O Ministério Público do Acre (MP/AC) ajuizou a Reclamação (RCL) 13714, com pedido de liminar, no Supremo Tribunal Federal (STF) pedindo a suspensão da eficácia de acórdão (decisão colegiada) da Câmara Cível do Tribunal de Justiça do Acre que determinou o pagamento de honorários periciais pelo MP/AC em uma ação civil pública proposta pela Promotoria Especializada de Habitação e Urbanismo do órgão.

O Ministério Público do Acre alega que a Lei da Ação Civil Pública (Lei 7.347/85) afasta qualquer ônus a ser suportado pelo MP no que se refere ao adiantamento de custas, emolumentos, honorários periciais e quaisquer outras despesas de natureza processual. Por isso, de acordo com o MP/AC, o acórdão em questão contraria a Súmula Vinculante 10 do STF, a qual prevê que “viola a cláusula de reserva de plenário a decisão de órgão fracionário de Tribunal que, embora não declare expressamente a inconstitucionalidade de lei ou ato normativo do poder público, afasta sua incidência, no todo ou em parte”.

O reclamante alega que “ao afastar a incidência do preceito legal, o órgão fracionário (Câmara Cível) do Tribunal de Justiça do Estado do Acre acabou declarando, embora não expressamente, mas por via oblíqua, a inconstitucionalidade do artigo 18 da Lei 7.347/85, violando a cláusula de reserva de plenário”.

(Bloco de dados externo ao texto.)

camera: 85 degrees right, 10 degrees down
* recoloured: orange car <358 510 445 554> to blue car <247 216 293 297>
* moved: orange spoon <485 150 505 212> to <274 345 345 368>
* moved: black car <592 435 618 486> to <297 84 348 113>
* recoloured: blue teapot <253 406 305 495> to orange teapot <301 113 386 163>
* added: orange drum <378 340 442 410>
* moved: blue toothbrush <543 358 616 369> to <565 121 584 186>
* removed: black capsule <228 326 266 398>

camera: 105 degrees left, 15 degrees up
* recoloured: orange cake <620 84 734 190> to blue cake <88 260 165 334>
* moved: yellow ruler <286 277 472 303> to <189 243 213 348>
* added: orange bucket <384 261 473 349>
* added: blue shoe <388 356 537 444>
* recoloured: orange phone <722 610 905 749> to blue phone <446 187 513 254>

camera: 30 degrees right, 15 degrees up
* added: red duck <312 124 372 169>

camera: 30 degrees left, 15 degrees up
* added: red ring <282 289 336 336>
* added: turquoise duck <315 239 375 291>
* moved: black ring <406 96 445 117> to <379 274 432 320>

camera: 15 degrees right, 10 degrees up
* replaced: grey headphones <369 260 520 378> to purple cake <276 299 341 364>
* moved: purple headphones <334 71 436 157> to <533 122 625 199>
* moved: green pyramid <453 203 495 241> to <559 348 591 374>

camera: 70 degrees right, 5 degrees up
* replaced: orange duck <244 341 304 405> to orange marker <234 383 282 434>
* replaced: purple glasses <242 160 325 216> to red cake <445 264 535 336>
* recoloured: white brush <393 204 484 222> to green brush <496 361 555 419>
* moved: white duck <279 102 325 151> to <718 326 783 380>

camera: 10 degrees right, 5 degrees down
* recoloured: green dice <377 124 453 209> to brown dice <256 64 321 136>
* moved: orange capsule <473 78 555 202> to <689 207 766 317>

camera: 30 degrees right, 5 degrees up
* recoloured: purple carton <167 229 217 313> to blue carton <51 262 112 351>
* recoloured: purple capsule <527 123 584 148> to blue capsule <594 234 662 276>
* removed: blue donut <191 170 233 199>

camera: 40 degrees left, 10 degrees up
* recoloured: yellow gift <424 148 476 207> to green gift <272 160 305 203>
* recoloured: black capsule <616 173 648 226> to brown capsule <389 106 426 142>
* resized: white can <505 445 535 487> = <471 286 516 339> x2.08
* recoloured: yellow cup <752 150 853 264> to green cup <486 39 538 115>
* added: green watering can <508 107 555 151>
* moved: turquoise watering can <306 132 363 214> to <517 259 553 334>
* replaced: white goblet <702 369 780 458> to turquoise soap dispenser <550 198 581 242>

O Ministério Público do Acre destaca que, em 2011, a ministra do STF Ellen Gracie (aposentada) proferiu decisão liminar em caso semelhante sinalizando a impossibilidade legal em obrigar o MP a custear o adiantamento de honorários periciais, sobretudo quando figura como parte autora nas ações civis públicas.

O MP/AC argumenta ainda que não pode autorizar despesa sem a previsão legal em seu orçamento e que, caso tenha de pagar as despesas processuais, engessaria a sua atuação, pois é ele que move quase todas as ações civis públicas.

O caso

A ação civil pública ajuizada pelo Ministério Público do Acre se refere à desobstrução de uma rua em Rio Branco, capital do estado. No curso da ação, o Juízo de Direito da 2ª Vara da Fazenda Pública da Comarca de Rio Branco determinou a realização de uma perícia técnica e intimou o Ministério Público a depositar o valor dos honorários em dez dias.

O MP/AC interpôs agravo de instrumento perante o Tribunal de Justiça do Acre (TJ-AC), buscando a reforma de decisão, o que foi negado pela Corte, levando o Ministério Público a propor reclamação ao STF e recurso especial, este com análise de admissibilidade pelo TJ-AC ainda pendente.